“Allah tarafından kabul edilmiş bir haccın mükâfatı cennettir.” (Buhari, Muhsar, 10; Umre, 1)

Zilhicce ayının 9. günü olan Arefe gününde Arafat’ta vakfeye durmak, sonrada Kâbe’yi tavaf etmek…

İhram içinde, Kâbe’nin şahsında Allah’a yönelmek…

O’na bağlılığını, itaatini ve sonsuz şükrünü arz etmek…

İşte bu senin Hac görevin!

Müslümanların manevi yönlerini güçlendiren, onlara birlik ve beraberlik şuurunu aşılayan, şeref ve sorumluluklarını artıran, ümmet olarak hep birlikte hareket edebilme kabiliyeti kazandıran ibadet olan Hac, bereketli bir buluşmadır.
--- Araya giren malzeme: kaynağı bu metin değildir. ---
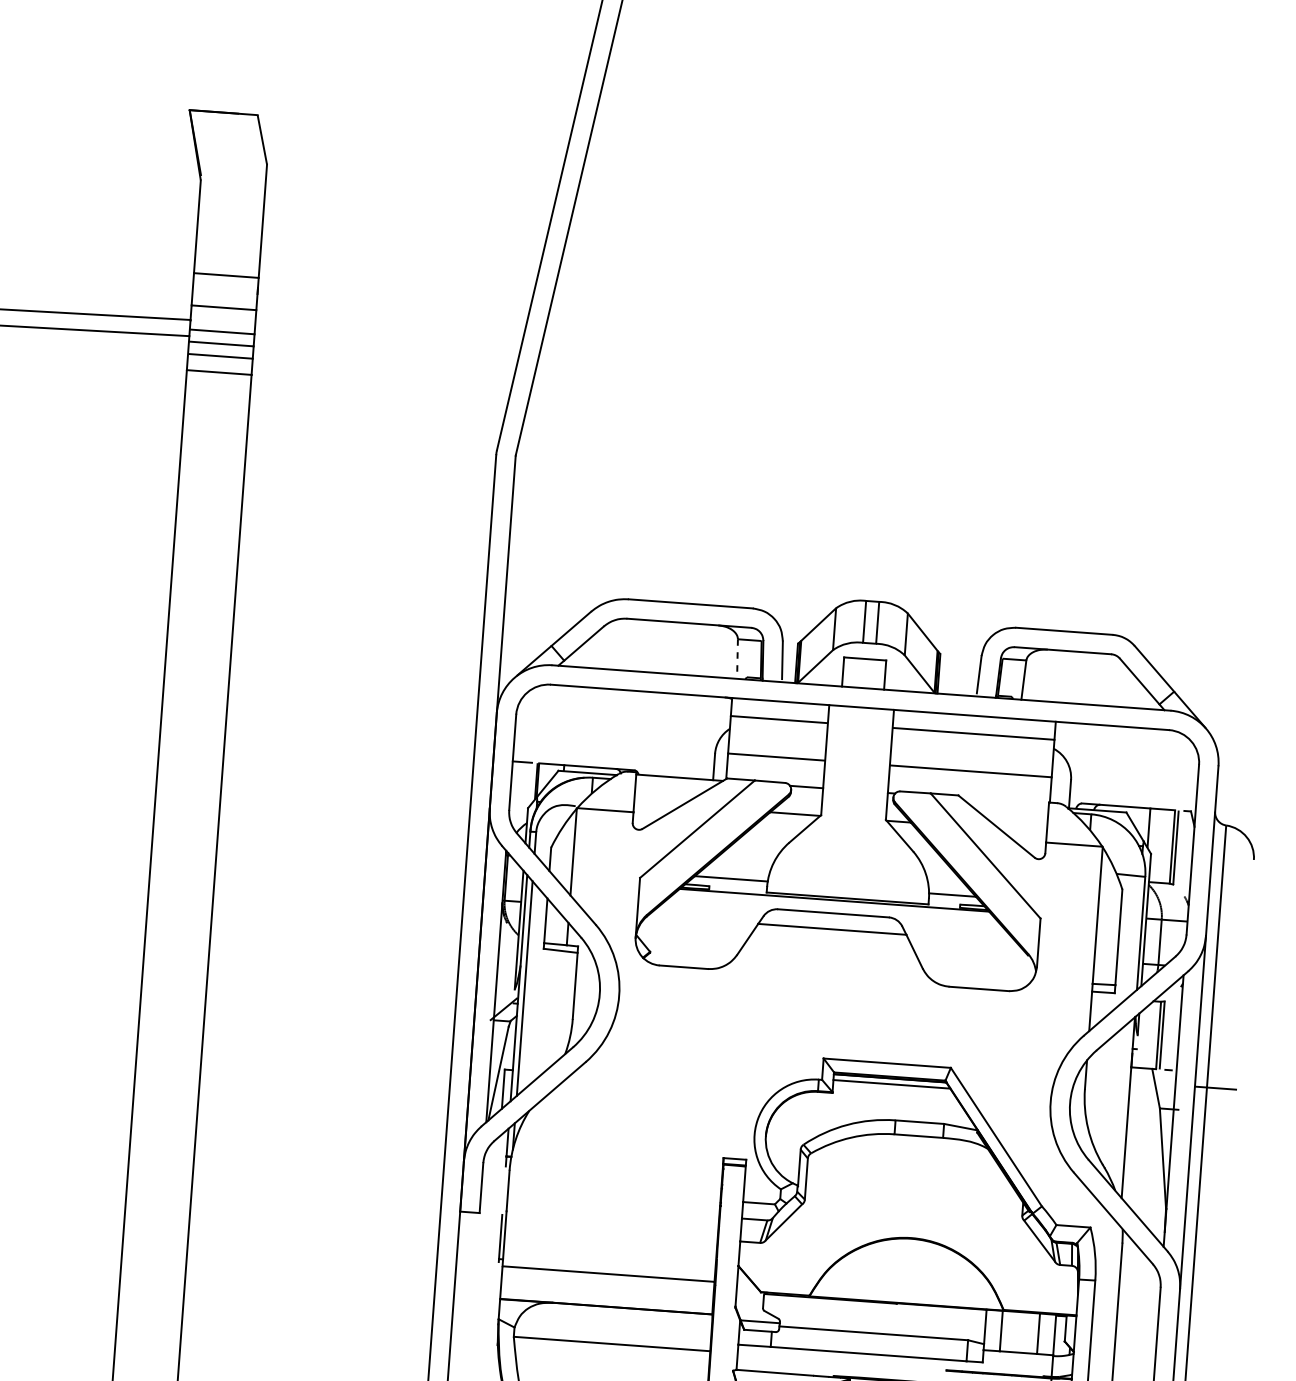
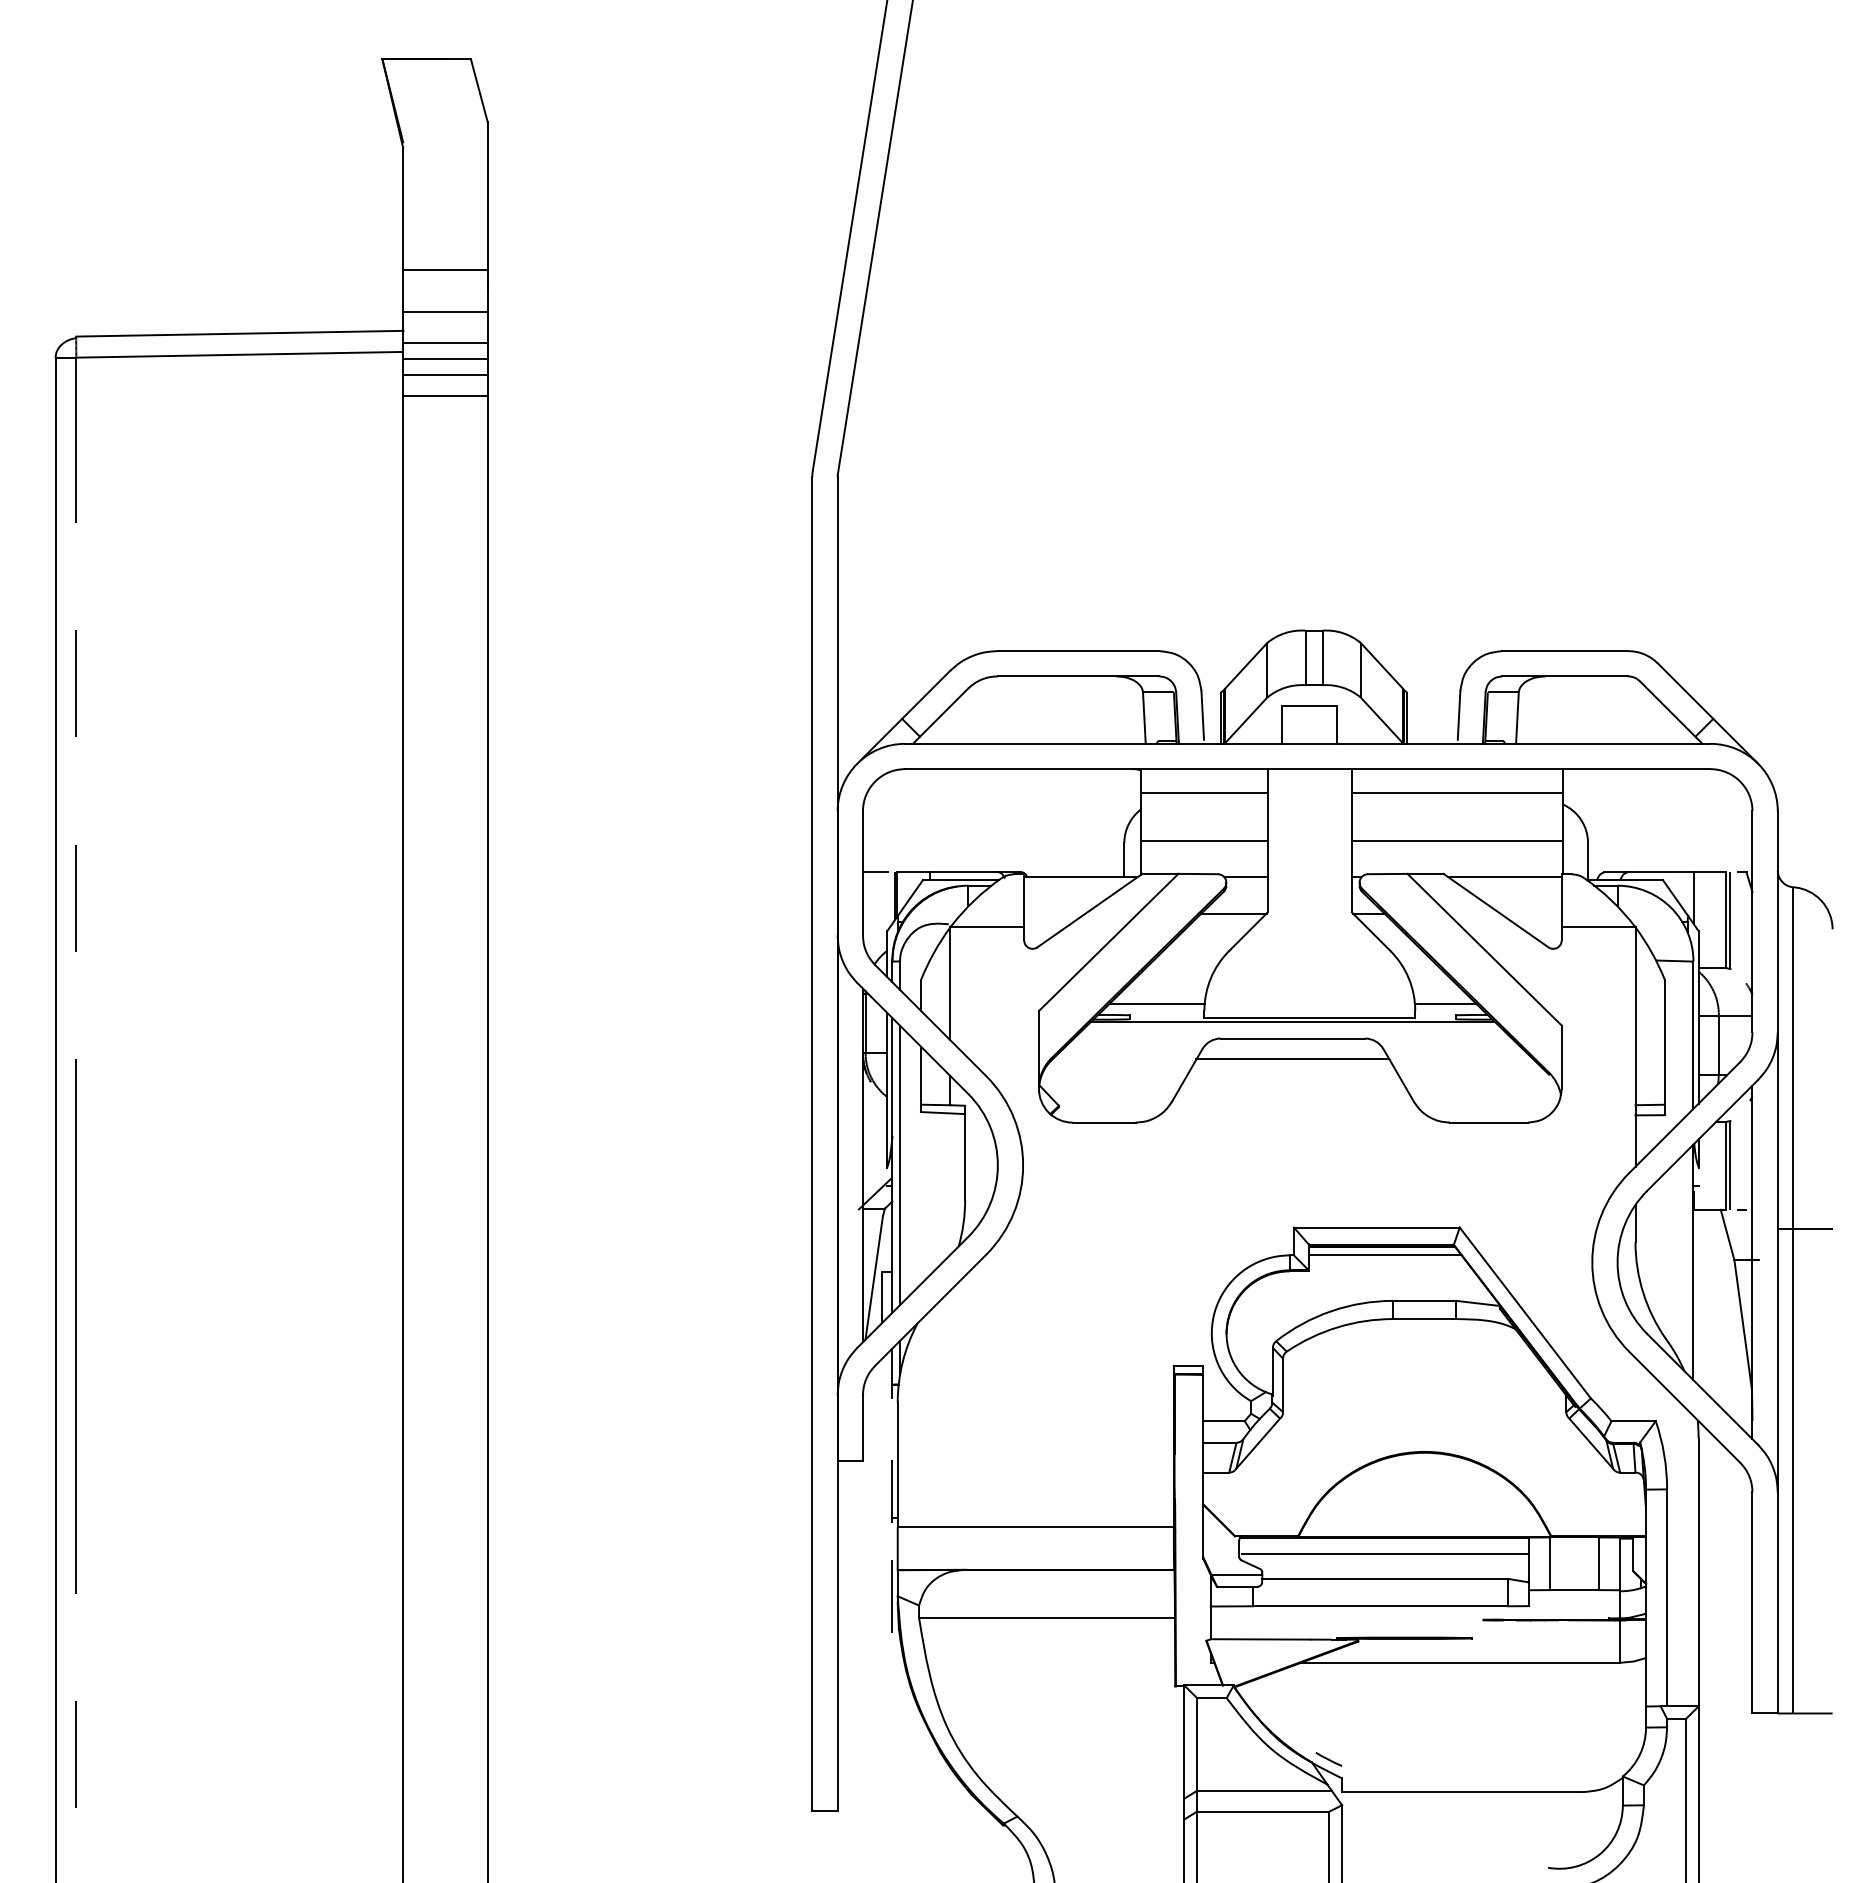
line: (737, 659) -> (1144, 718), dashed -> solid
line: (1004, 801) -> (1504, 877), added
line: (875, 1314) -> (1385, 1554), added
line: (494, 1319) -> (892, 1596), added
Haccın mübarek ikliminde ırkları, dilleri, renkleri adetleri farklı ama dinleri aynı olan Müslümanlar sevgi, bilgi, görgü, tecrübe ve kültür alışverişinde bulunma, birbirlerinden haberdar olma fırsatı yakalar.

Peygamber Efendimiz, nefsinin isteklerini ve şehveti terk edip, günah ve kötülüklerden uzak durarak haccını tamamlayan kişinin, annesinden doğduğu gün gibi tertemiz olacağını müjdeler.